The seeds for her commitment to learning had been planted in childhood.
“I grew up in a house with no television, no telephone, no refrigerator, no anything,” Grossman said last week. “But I had many, many books.” Her mother was a teacher, and also had access to books that her school was discarding. “Whatever I wanted I could have. I read voraciously, and I thought “Little Women” was [based on] my family. I thought I was Jo because she was a little bit rebellious.”
In Grossman’s years at FIU, her signature achievement was an ambitious collaboration between the university and a long-troubled local high school, Miami Northwestern. She did everything from persuading foundations to invest in the school to arranging for companies to donate computers for teachers. Eventually, she persuaded FIU to accept some of the high school students in a program designed to help them succeed in college.
I know something about the neighborhood Northwestern serves; I grew up less than a mile away (though I attended a different high school). Poverty and crime are both rampant on a scale most Bostonians would barely recognize. The collaboration with FIU, Grossman says, enabled Northwestern students to dream of a future outside the world they had grown up in.
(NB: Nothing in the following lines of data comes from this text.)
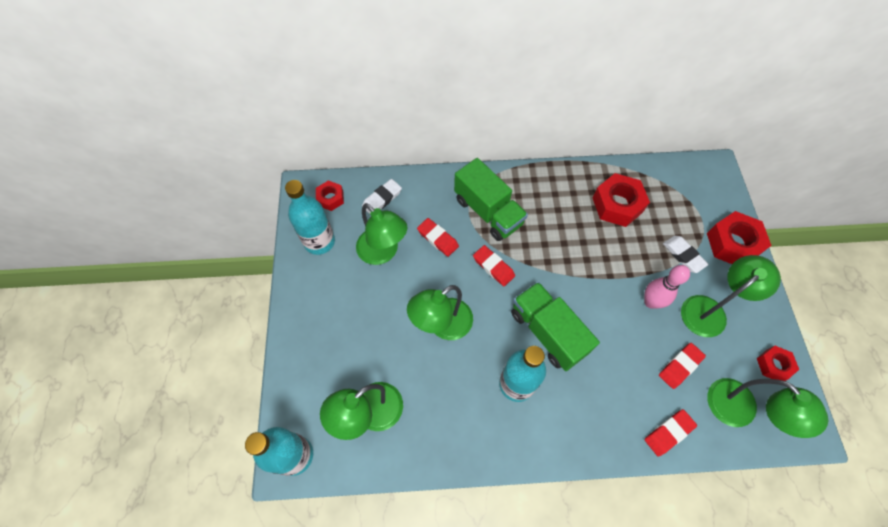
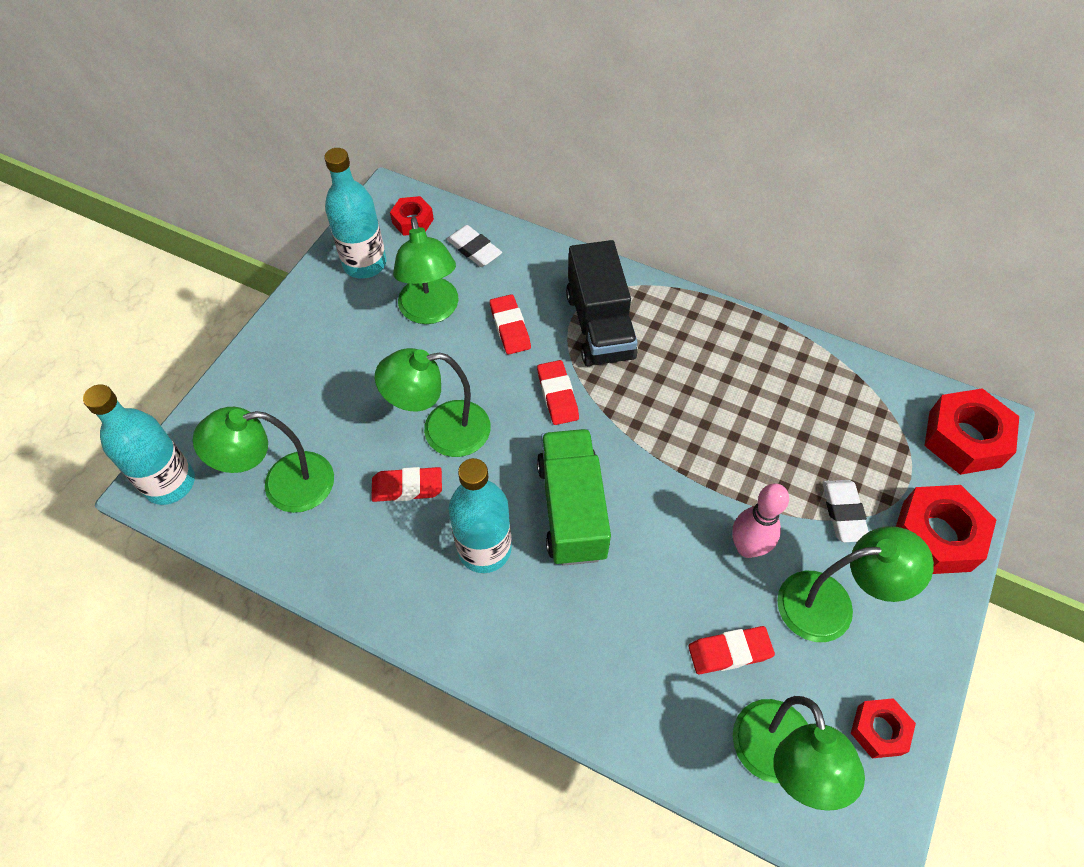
camera: 30 degrees right, 5 degrees down
(382, 199) = (474, 249): white eraser -> white eraser turned 60 degrees clockwise
(488, 211) = (599, 326): green truck -> black truck
(617, 205) = (790, 400): red nut -> red nut (964, 439)
(668, 433) = (648, 725): red eraser -> red eraser (407, 487)

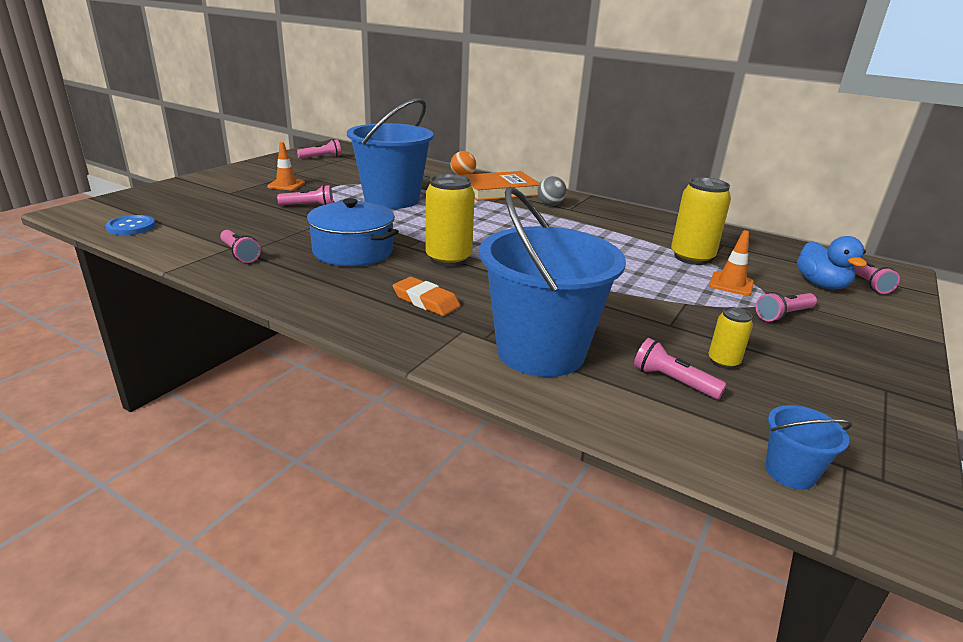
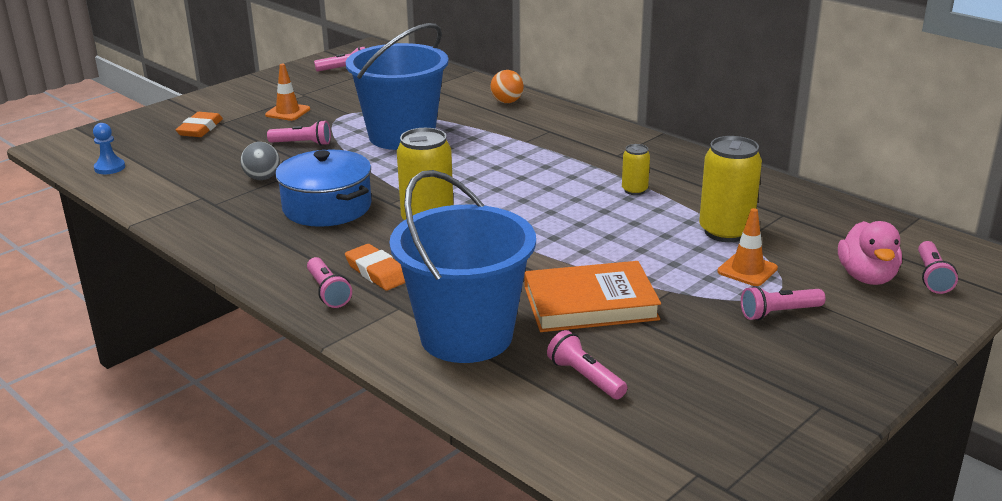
camera: 15 degrees right, 0 degrees up
(131, 227) = (109, 168): blue button -> blue pawn
(211, 197) = (200, 129): none -> orange eraser
(239, 254) = (208, 206): pink flashlight -> pink flashlight (328, 292)
(499, 190) = (542, 124): orange book -> orange book (590, 303)
(550, 205) = (595, 148): grey ball -> grey ball (262, 178)
(723, 361) = (658, 361): yellow can -> yellow can (634, 190)
(790, 472) = (635, 473): blue bucket -> none
(821, 285) = (867, 277): blue duck -> pink duck

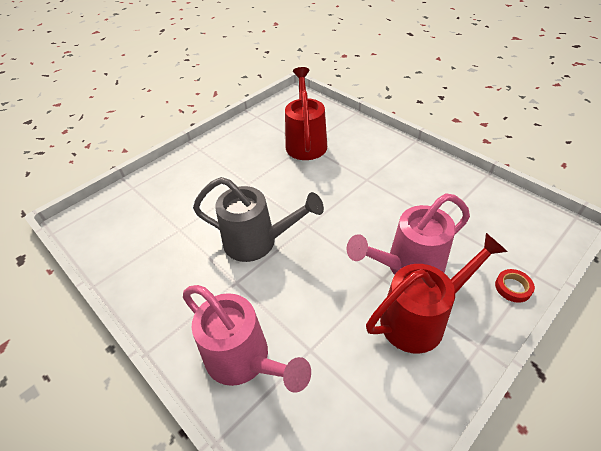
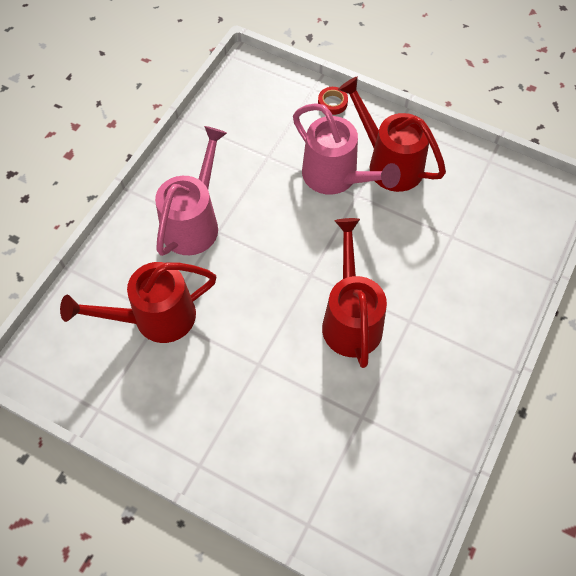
camera: 110 degrees left, 15 degrees up
(244, 360) = (483, 284): pink watering can -> pink watering can (194, 222)
(258, 242) = (351, 318): grey watering can -> red watering can

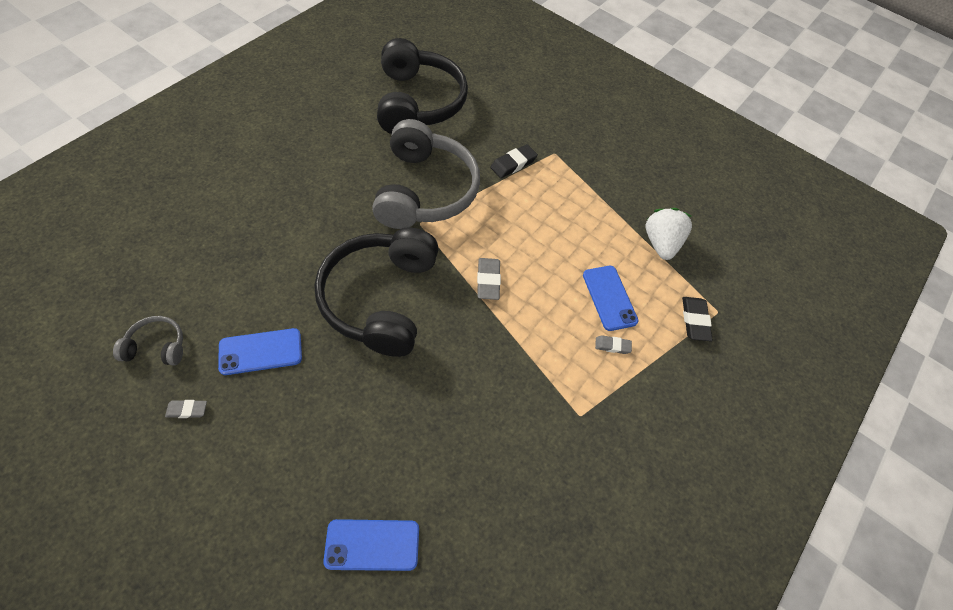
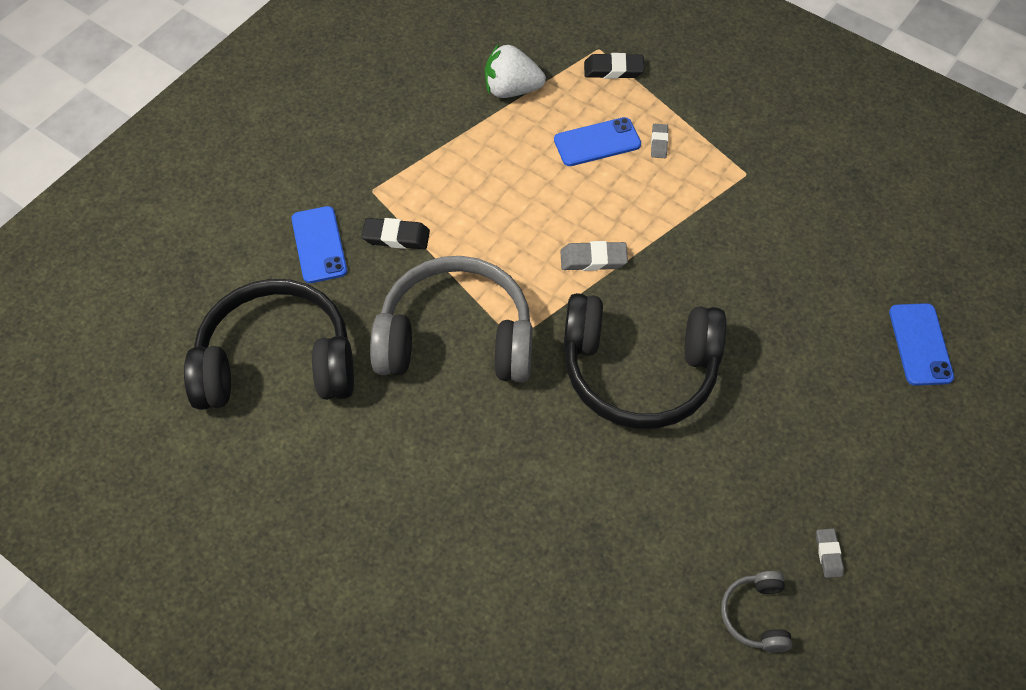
camera: 85 degrees left, 0 degrees up
(261, 351) = (737, 491): blue phone -> blue phone (319, 245)
(513, 164) = (396, 237): black eraser -> black eraser turned 45 degrees counterclockwise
“There were students there whose test scores or grades didn’t quite make our standards but were close,” she said. “But when we researched programs at other schools, what we found was that if you provide enough support they are as successful as other students, or even more successful.”
Grossman had spent some time in the state before UMass came calling. One of her daughters attended Wellesley, and she had been here as an awestruck tourist, marveling at Louisa May Alcott’s desk and taking in Walden Pond and the site where Henry David Thoreau’s hut once stood. Still, it is with a sense of wonder that she has arrived in Massachusetts to realize her dream of becoming a college president.
“Little did I know I would be moving to Massachusetts,” she said. “This was in the stars for me. I’m happy to be in the education state. But we have to catch up. We kind of lag behind the Commonwealth both in education in economic development.”
Already, she is busy lining up partners for her goal of ensuring that UMass Dartmouth plays a bigger role in the communities of Fall River and New Bedford. She has met with mayors, school superintendents, and principals.
“I think the link between education and economic development is powerful, and I think we can harness all of the resources we have,” Grossman said. “I think there is a concerted effort to make good in the South Coast, and I’m excited by the prospect.”Adrian Walker is a Globe columnist. He can be reached at firstname.lastname@example.org. Follow him on Twitter:@Adrian_Walker.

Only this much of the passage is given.